Can you find Hafez in this photograph? Hint: he's larger than life and on top of a tall building. And he probably lights up at night.
This one says it all. I suspect the heart lights up at night, too, though whether the lights are white or red (or if they flash in alternating patterns) is anyone's guess.
Here is a more stately tribute to Bashar - no aviator sunglasses here.
Old posters of Hafez have nearly peeled themselves off of this wall. He died seven years ago - have the posters been up since then? (I just checked and it was seven years ago exactly yesterday.)

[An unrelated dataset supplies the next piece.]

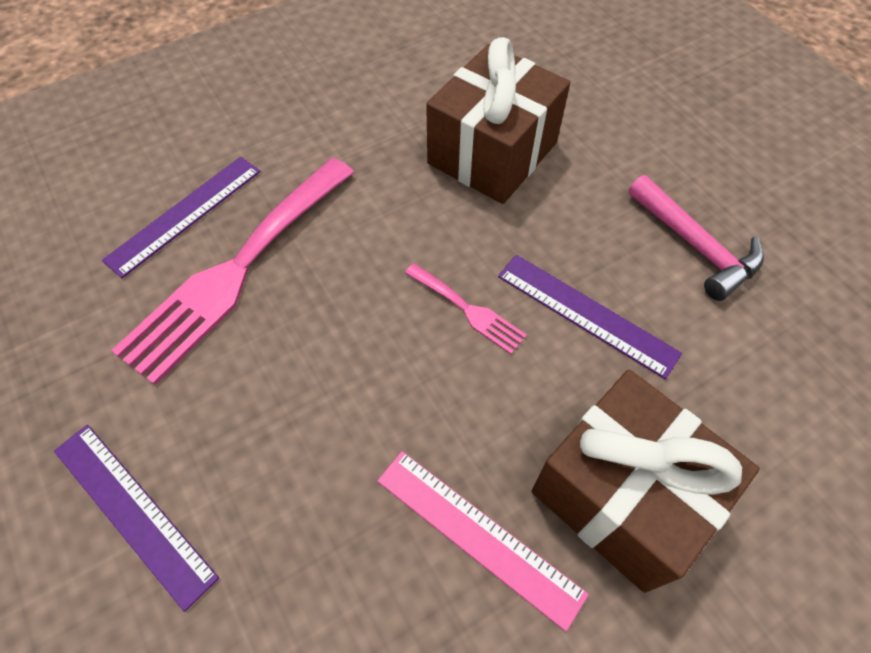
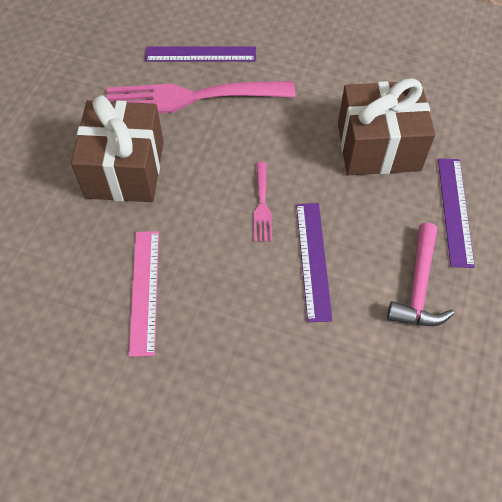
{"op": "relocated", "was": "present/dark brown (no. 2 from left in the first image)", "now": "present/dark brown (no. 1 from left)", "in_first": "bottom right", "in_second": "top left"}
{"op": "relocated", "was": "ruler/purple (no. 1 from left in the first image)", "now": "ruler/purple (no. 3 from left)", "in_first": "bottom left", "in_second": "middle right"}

Another classy tribute, this time adhered to the window of a service. It is not unusual to see entire rear windows of vehicles dedicated to Bashar al-Assad and his family. And by 'family,' I literally mean his wife and children. Often, they are depicted as being on holiday in either the Swiss Alps or in a sunny, beachy location. Oddly, both pictures feature the same pose.
I have a few more examples to post later. Unfortunately, we were unable to photograph any of the afore-mentioned holograph-Bashar-in-aviator-sunglasses. Fortunately, we have one on our car back in Tucson, though it's not as large as many I've seen.
To be continued...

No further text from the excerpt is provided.